Brutalist architecture, Russian constructivism, broken ceramics scavenged from the river Thames and the everyday realities of suburban life have all influenced this new body of work by ceramic artist Richard Stratton.

Over his twenty-year career, Stratton has become known for creating intricate domestic ware, juxtaposing historical ceramic techniques with decorations that reference pop culture. In Living History Stratton extends these ideas, as the result of his 2015 residency at Guldagergaard, an international ceramic research centre in Denmark. The residency inspired him to move away from figurative representation into enigmatic, abstracted forms.

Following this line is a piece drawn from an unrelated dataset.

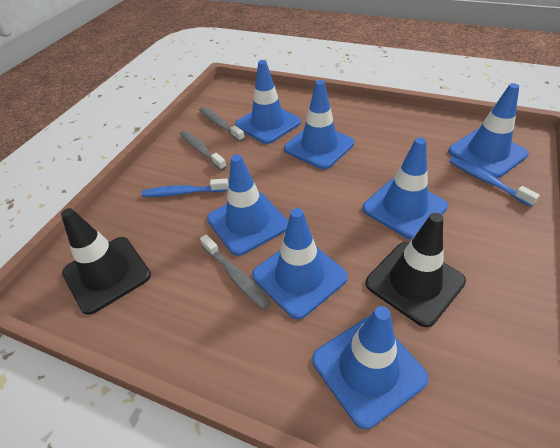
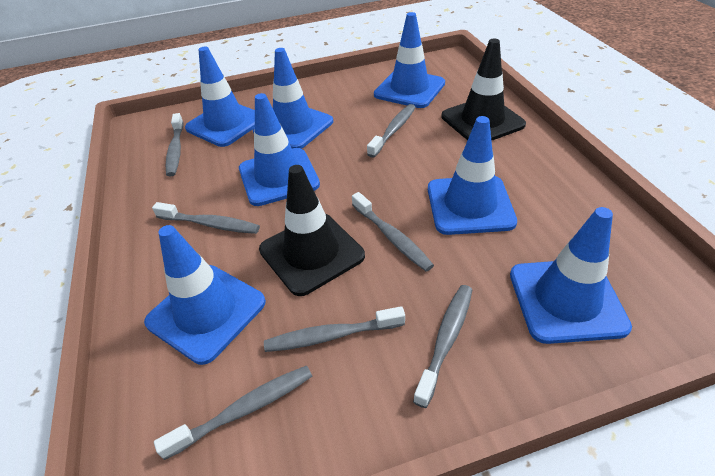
blue toothbrush: 2 -> 0
grey toothbrush: 3 -> 7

Stratton’s work is unusual in that instead of stemming from Asian ceramic traditions—as many other studio potters’ practices do—it develops out of European industrial production. For Living History, he created over 200 variants of redware and black basalt stoneware clay by eighteenth century potters William Greatbatch and Josiah Wedgwood. In reproducing clays from the European industrial revolution, Stratton acknowledges that objects such as bricks, chimneys and even toilets are just as important to our heritage as our nationally treasured Crown Lynn. He reflects:

Internationally, ceramics has played a key role to unlocking human history, helping us to date our growth via fragments of clay. New Zealand’s industrial ceramic history was based upon techniques reflected in sherds (pieces) I found while mudlarking on the Thames. These sherds are examples of processes our ceramic predecessors were influenced by and became the backbone of early New Zealand pottery.

 The works in Living History were built gradually and painstakingly by hand, each taking about one month to complete. Consequently, Stratton’s works absorb his concerns and responsibilities as an artist and stay-at-home father. One of his most abstracted works, Girl from the Mailbox, is based on a clothing model from a Farmers catalogue: part of a commercial world that affects Stratton’s practice just as much as the historical techniques he researches. These realities drew Stratton to modernist movements such as constructivism and brutalism on his residency, which are both reactions to the industrial age. Each calls for artists and architects to understand the limitations and possibilities of the materials they work with, so that their final output is stripped down to its most essential elements.

Connecting these components, Stratton draws links between past and present and the hidden influences that permeate contemporary New Zealand society.

Living History is developed and toured by The Dowse Art Museum with the support of Creative New Zealand.